PHOTO
Non deve essere stato facile per Meloni leggere i dati diffusi dall’Istat sulla povertà e quelli resi noti dall’Inps sulla perdita di potere di acquisto, contrappuntati dalle parole del capo dello Stato Mattarella su salari e precarietà. O può anche essere che la presidente del Consiglio preferisca la sua narrazione ai dati di realtà e le parole del Presidente non abbia avuto il tempo di ascoltarle. Restano i numeri e restano le frasi pronunciate.
I numeri non mentono
È aumentata la povertà relativa e assoluta, ed è aumentata ancor di più la povertà delle famiglie in cui l’adulto di riferimento è un operaio o un lavoratore assimilabile.
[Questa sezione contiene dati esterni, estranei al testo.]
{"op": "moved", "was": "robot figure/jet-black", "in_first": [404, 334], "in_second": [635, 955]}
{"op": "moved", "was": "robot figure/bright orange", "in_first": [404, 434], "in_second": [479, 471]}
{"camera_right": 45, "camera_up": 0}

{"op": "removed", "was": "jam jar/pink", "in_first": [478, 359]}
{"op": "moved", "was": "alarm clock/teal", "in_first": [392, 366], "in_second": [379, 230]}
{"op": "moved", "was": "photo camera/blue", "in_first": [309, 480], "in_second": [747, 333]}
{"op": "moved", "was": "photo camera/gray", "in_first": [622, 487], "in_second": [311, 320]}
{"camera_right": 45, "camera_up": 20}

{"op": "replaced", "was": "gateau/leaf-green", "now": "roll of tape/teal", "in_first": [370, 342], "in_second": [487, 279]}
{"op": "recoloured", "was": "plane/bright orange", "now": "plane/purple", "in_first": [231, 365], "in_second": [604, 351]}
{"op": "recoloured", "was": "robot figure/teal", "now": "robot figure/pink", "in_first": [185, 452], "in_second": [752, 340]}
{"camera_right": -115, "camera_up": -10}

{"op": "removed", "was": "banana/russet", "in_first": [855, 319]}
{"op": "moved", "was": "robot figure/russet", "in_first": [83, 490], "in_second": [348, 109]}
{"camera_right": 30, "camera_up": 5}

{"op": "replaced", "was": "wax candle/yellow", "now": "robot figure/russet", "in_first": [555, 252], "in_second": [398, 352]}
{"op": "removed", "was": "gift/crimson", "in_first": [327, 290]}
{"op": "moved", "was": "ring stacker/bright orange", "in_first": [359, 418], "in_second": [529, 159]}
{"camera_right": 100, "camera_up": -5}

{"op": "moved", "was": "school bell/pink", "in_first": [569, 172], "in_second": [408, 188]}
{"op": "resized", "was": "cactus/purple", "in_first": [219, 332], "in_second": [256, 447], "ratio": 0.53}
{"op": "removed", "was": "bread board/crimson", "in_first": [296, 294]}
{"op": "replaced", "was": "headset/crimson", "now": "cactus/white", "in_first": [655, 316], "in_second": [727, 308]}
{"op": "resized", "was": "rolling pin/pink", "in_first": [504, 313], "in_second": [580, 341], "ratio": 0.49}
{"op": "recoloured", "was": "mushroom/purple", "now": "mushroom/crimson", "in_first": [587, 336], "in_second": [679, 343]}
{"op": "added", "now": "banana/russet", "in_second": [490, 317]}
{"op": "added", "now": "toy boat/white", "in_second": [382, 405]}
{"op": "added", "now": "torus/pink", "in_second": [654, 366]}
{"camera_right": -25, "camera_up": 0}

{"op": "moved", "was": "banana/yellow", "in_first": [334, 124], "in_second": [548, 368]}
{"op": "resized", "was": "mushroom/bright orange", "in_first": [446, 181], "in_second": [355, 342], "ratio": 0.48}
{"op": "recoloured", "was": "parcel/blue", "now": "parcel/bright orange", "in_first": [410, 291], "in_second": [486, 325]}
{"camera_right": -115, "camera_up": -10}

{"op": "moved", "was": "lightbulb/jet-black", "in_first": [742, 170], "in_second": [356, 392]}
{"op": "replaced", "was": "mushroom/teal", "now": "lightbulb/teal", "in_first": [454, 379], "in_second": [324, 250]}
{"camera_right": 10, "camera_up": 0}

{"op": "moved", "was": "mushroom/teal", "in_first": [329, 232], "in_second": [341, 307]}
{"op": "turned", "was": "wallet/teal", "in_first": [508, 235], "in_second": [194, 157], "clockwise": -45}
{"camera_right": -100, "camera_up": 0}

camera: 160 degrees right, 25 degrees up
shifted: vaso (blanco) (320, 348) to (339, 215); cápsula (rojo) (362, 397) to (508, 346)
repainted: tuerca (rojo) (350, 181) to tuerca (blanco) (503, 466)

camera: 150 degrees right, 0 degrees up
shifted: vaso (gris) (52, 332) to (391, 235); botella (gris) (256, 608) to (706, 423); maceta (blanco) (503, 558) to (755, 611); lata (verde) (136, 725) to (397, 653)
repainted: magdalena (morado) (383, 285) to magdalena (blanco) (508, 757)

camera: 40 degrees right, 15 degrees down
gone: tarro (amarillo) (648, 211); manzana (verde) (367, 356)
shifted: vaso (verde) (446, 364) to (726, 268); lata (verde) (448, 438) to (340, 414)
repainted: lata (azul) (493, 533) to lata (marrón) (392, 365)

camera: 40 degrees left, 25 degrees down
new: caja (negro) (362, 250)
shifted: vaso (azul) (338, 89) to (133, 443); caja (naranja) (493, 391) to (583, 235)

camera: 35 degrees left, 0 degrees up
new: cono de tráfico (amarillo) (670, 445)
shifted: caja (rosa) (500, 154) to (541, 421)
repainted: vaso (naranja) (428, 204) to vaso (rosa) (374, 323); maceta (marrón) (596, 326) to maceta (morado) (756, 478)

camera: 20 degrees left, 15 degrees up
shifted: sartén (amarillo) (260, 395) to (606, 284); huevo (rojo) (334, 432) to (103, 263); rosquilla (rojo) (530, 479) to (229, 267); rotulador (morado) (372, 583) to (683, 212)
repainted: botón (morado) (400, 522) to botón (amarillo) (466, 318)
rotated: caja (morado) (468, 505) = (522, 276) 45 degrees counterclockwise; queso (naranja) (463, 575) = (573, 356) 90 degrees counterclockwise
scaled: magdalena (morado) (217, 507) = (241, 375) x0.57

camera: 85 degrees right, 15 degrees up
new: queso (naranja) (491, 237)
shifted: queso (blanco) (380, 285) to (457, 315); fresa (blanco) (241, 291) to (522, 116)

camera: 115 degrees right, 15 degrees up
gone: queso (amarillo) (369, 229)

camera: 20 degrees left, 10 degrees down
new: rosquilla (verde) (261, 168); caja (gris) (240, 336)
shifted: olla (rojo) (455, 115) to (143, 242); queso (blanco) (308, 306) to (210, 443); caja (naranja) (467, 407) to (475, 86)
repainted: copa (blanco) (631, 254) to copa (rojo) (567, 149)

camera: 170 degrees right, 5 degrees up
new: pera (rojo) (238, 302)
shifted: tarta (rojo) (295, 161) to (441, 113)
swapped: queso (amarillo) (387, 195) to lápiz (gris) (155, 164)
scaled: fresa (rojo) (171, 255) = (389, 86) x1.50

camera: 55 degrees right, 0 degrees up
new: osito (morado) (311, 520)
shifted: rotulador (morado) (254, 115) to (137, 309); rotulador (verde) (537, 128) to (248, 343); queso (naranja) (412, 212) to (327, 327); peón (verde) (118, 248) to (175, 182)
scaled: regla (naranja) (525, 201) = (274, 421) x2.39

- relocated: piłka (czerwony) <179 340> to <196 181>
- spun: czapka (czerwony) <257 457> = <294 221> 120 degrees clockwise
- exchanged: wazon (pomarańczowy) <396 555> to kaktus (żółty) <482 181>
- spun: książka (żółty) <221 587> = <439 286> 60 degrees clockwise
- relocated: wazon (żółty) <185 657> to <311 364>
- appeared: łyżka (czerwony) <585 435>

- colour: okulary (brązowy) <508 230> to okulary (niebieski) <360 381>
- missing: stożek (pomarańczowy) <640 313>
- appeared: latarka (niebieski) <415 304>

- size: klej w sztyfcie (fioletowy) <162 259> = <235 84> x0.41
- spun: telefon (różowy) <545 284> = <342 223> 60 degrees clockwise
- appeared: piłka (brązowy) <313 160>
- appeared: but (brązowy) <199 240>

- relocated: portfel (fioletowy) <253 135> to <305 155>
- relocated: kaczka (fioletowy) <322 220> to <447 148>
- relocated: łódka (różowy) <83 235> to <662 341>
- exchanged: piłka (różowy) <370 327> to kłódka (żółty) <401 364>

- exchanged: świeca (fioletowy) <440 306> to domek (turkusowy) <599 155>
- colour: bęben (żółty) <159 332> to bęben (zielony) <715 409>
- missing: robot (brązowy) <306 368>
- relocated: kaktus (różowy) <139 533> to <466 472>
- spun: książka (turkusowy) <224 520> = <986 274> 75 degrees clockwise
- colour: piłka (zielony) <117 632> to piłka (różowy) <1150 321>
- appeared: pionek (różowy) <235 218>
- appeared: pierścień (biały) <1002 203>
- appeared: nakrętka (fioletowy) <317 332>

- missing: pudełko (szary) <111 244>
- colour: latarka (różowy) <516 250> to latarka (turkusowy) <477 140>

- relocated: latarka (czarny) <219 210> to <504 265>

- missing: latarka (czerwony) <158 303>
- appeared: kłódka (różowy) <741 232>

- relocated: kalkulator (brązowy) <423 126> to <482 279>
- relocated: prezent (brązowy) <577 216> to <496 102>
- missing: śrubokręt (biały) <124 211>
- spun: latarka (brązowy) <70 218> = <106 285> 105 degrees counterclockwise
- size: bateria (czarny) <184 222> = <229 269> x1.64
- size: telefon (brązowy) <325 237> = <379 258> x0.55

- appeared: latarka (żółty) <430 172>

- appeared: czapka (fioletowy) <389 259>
Attesta l’Istat nel sul Rapporto annuale sulla povertà in Italia che nel 2023, secondo anno di governo Meloni, l’incidenza di povertà tra le famiglie con persona di riferimento operaio e assimilato è pari al 16,5%, in crescita rispetto al 14,7% del 2022, “raggiungendo il valore più elevato della serie dal 2014”. Lo stesso Istituto nazionale di statistica racconta che nel medesimo anno si contano 419mila occupati e occupate in più rispetto a quello precedente.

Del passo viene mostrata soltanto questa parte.